Directions:
Copy each line below as written, but skip the pictures.

Material supplied:
■ ■ ■ ■

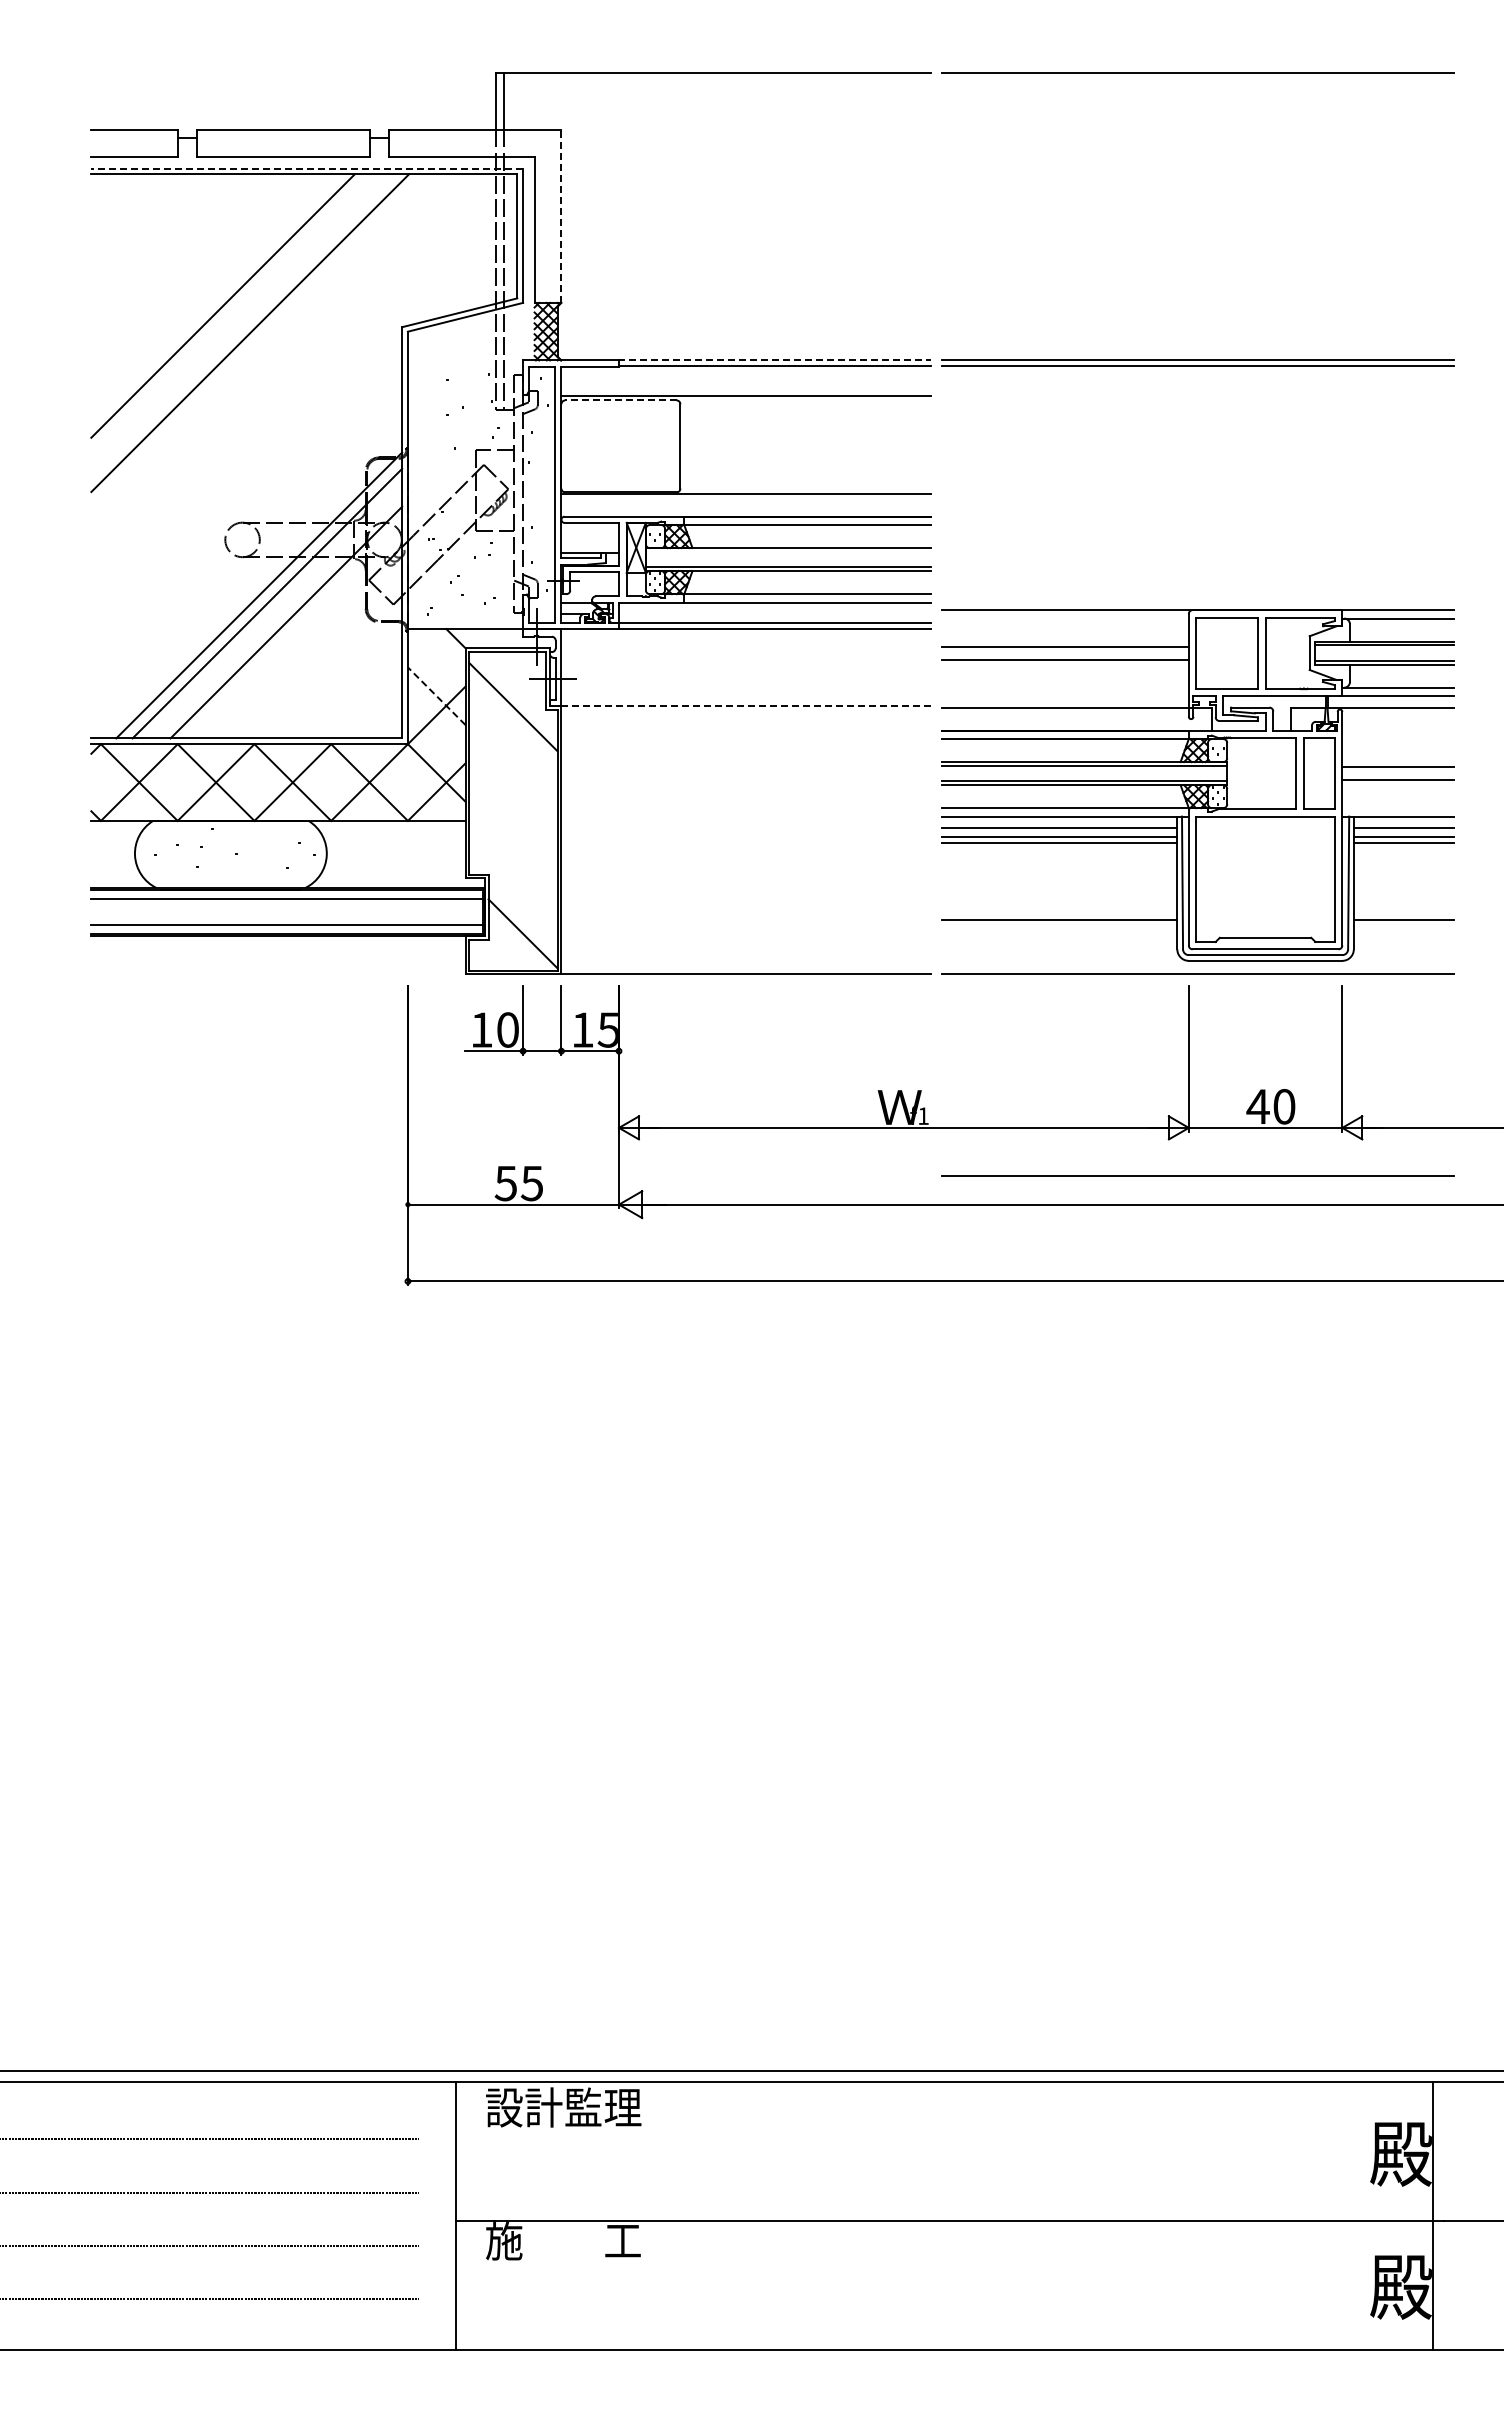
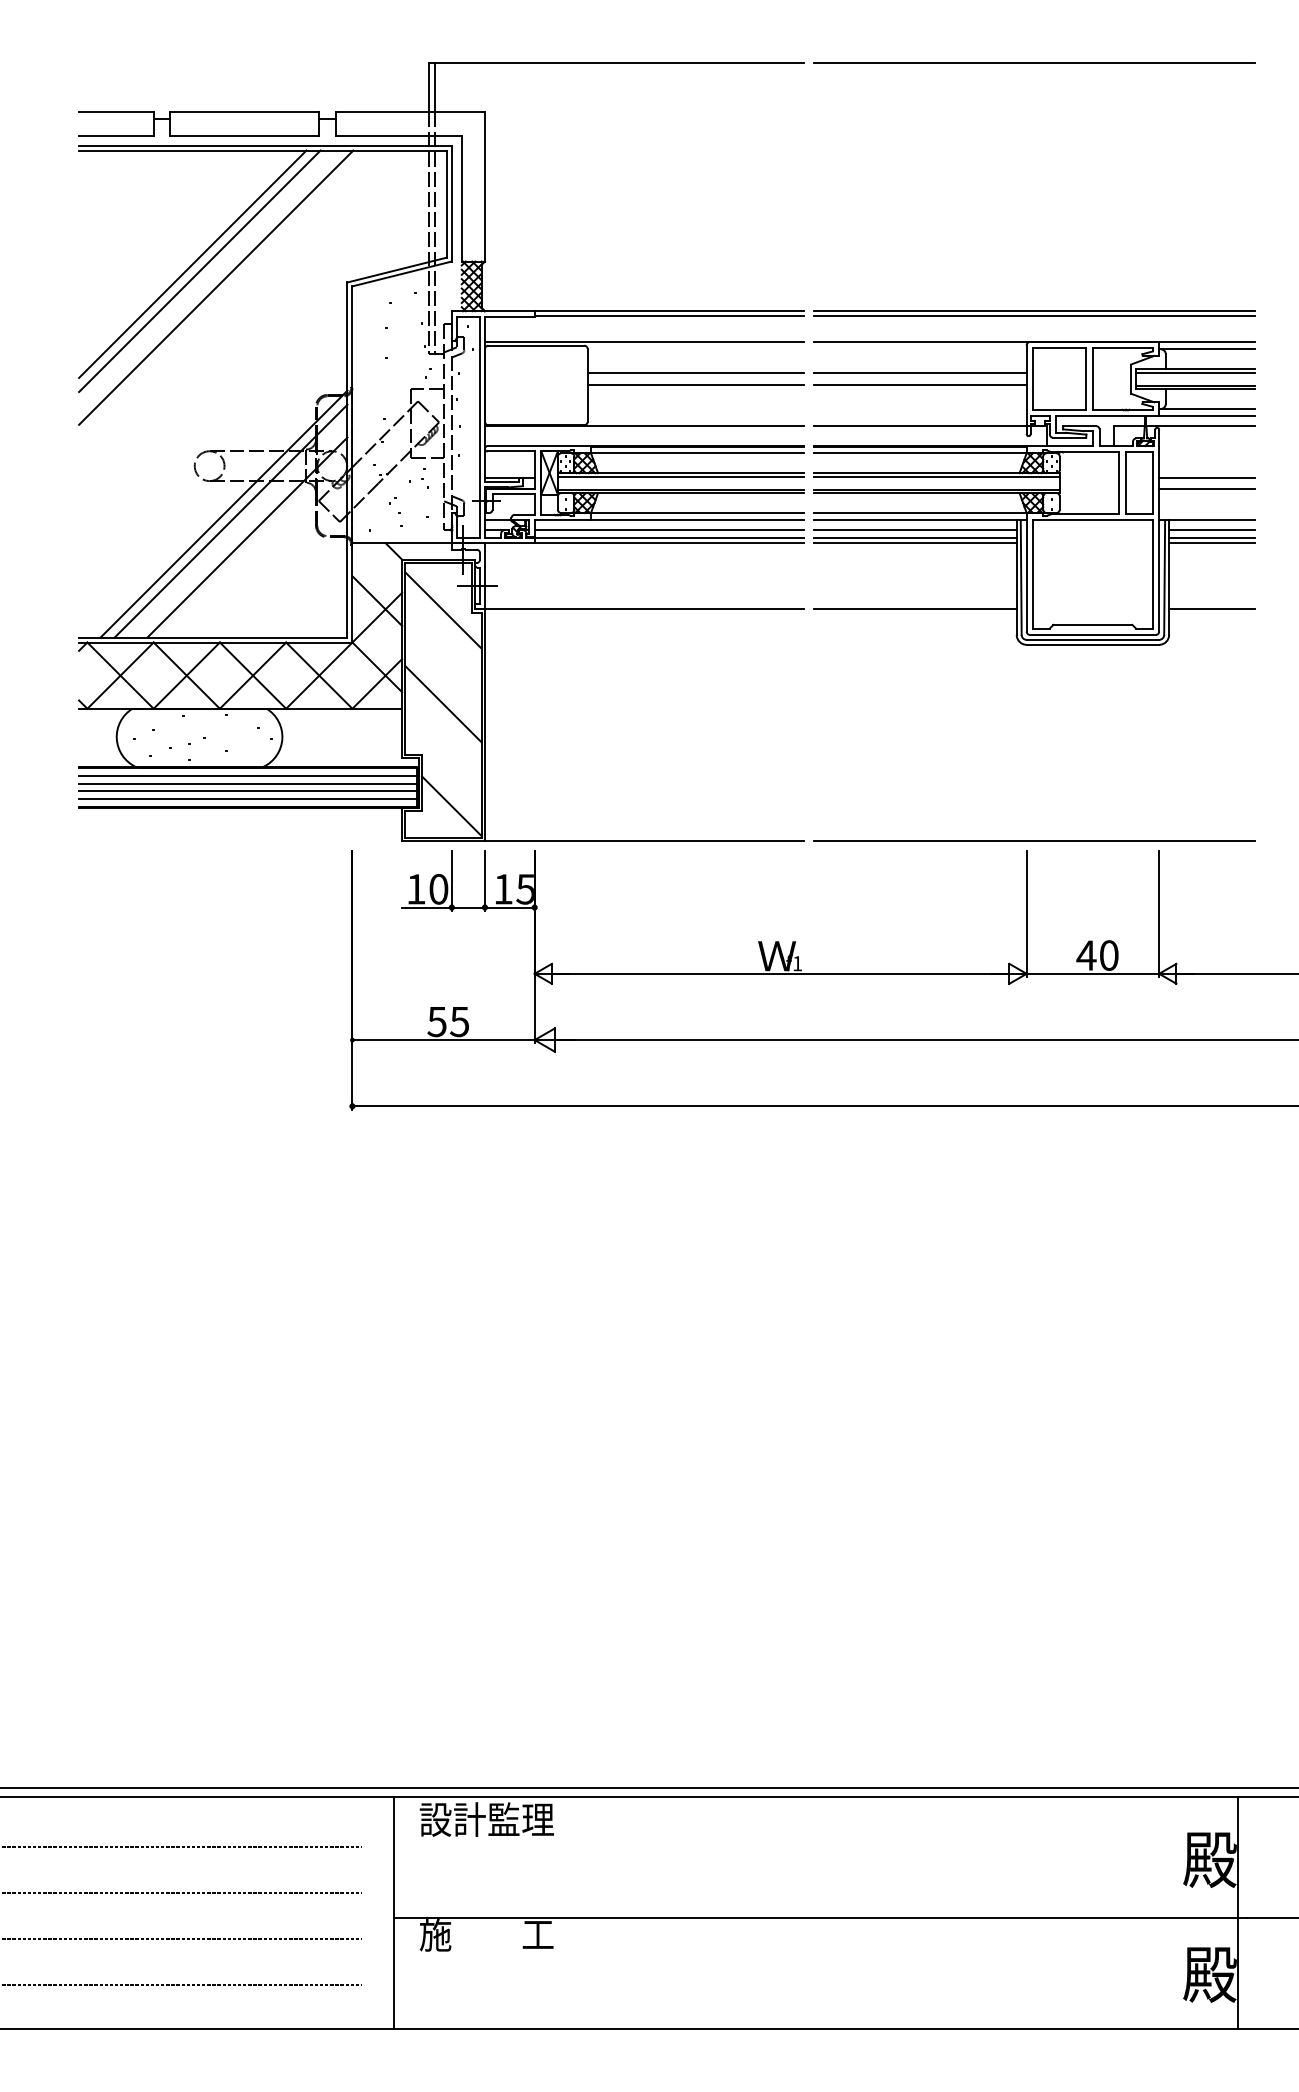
line: (307, 168) -> (265, 145), dashed -> solid
line: (561, 216) -> (485, 186), dashed -> solid
line: (231, 314) -> (200, 271), added
line: (774, 360) -> (668, 311), dashed -> solid
line: (620, 400) -> (535, 345), dashed -> solid
line: (805, 432) -> (695, 373), added
line: (805, 445) -> (695, 384), added
line: (787, 551) -> (680, 476), added
line: (774, 614) -> (668, 530), added
line: (436, 696) -> (377, 601), dashed -> solid
line: (745, 705) -> (643, 609), dashed -> solid
part: (1197, 785) -> (1034, 493), moved
line: (513, 815) -> (443, 704), added
line: (286, 907) -> (247, 783), added
line: (286, 916) -> (247, 791), added
line: (1197, 1175) -> (1034, 1014), removed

■ ■ ■ ■

Reply to the exercise:
line: (307, 168) -> (265, 145), dashed -> solid
line: (561, 216) -> (485, 186), dashed -> solid
line: (231, 314) -> (200, 271), added
line: (774, 360) -> (668, 311), dashed -> solid
line: (620, 400) -> (535, 345), dashed -> solid
line: (805, 432) -> (695, 373), added
line: (805, 445) -> (695, 384), added
line: (787, 551) -> (680, 476), added
line: (774, 614) -> (668, 530), added
line: (436, 696) -> (377, 601), dashed -> solid
line: (745, 705) -> (643, 609), dashed -> solid
part: (1197, 785) -> (1034, 493), moved
line: (513, 815) -> (443, 704), added
line: (286, 907) -> (247, 783), added
line: (286, 916) -> (247, 791), added
line: (1197, 1175) -> (1034, 1014), removed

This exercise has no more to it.